报告题目:Multiscale methods and analysis for the highly oscillatory nonlinear Klein-Gordon equation
报告时间:2023年3月22日 10:00-11:30
报告地点:数学楼 2-3会议室
报告摘要:In this talk, I will review our recent works on numerical methods and analysis for solving the highly oscillatory nonlinear Klein-Gordon equation (NKGE) including the nonrelativistic regime, involving a small dimensionless parameter which is inversely proportional to the speed of light. In this regime, the solution is highly oscillating in time and the energy becomes unbounded, which bring significant difficulty in analysis and heavy burden in numerical computation. We begin with four frequently used finite difference time domain (FDTD) methods and obtain their rigorous error estimates in the nonrelativistic regime by paying particularly attention to how error bounds depend explicitly on mesh size and time step as well as the small parameter. Then we consider a numerical method by using spectral method for spatial derivatives combined with an exponential wave integrator (EWI) in the Gautschi-type for temporal derivatives to discretize the NKGE. Rigorious error estimates show that the EWI spectral method show much better temporal resolution than the FDTD methods for the NKGE in the nonrelativistic regime. In order to design a multiscale method for the NKGE, we establish error estimates of FDTD and EWI spectral methods for the nonlinear Schroedinger equation perturbed with a wave operator. Based on a large-small amplitude wave decompostion to the solution of the NKGE, a multiscale time integrator (MTI) is presented for discretizing the NKGE in the nonrelativistic regime. Rigorous error estimates show that this multiscale method converges uniformly in spatial/temporal discretization with respect to the small parameter for the NKGE in the nonrelativistic regime. Extension to the long-time dynamics of the NKGE with weak nonlinearity is discussed and improved uniform error bounds on time-splitting spectral method are presented based on a new technique -- regularity compensation oscillation. Finally, applications to several high oscillatory dispersive partial differential equations will be discussed. This is based on joint works with Yongyong Cai, Xuchun Dong, Yue Feng, Chunmei Su, Wenfan Yi and Xiaofei Zhao.

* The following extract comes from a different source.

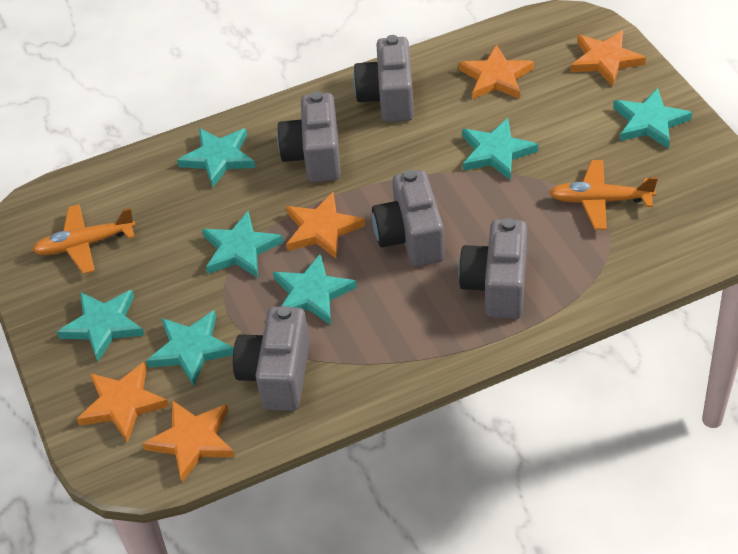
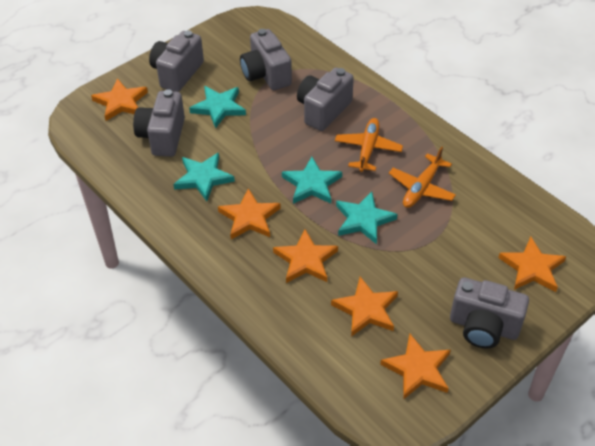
orange star: 5 -> 6
turquoise star: 7 -> 4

个人简介:Professor Weizhu BAO is currently a Professor at Department of Mathematics and Vice Dean for Graduate Studies and Academic Affair of Faculty of Science (FoS), National University of Singapore (NUS). His research interests include numerical methods for partial differential equations, scientific computing/numerical analysis, analysis and computation for problems from physics, chemistry, biology and engineering sciences. He had been on the Editorial Board of SIAM Journal on Scientific Computing during 2009--2014. He was awarded the Feng Kang Prize in Scientific Computing by the Chinese Computational Mathematics Society in 2013. He has been invited to give plenary and/or invited talks in many international conferences including the Invited Speaker at the International Congress of Mathematicians (ICM) in 2014.